■ **WHAT TO PRODUCE**
The records come next. Copy all of them exactly.

=== RECORDED INFORMATION ===

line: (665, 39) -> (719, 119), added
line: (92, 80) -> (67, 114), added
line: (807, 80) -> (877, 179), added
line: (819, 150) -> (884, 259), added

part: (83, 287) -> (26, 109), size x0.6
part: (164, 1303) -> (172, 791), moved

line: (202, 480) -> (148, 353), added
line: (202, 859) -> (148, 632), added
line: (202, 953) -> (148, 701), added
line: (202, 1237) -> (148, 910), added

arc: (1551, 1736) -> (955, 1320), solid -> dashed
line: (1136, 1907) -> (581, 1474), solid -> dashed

===

■ **TASK ANSWER**
line: (665, 39) -> (719, 119), added
line: (92, 80) -> (67, 114), added
line: (807, 80) -> (877, 179), added
line: (819, 150) -> (884, 259), added

part: (83, 287) -> (26, 109), size x0.6
part: (164, 1303) -> (172, 791), moved

line: (202, 480) -> (148, 353), added
line: (202, 859) -> (148, 632), added
line: (202, 953) -> (148, 701), added
line: (202, 1237) -> (148, 910), added

arc: (1551, 1736) -> (955, 1320), solid -> dashed
line: (1136, 1907) -> (581, 1474), solid -> dashed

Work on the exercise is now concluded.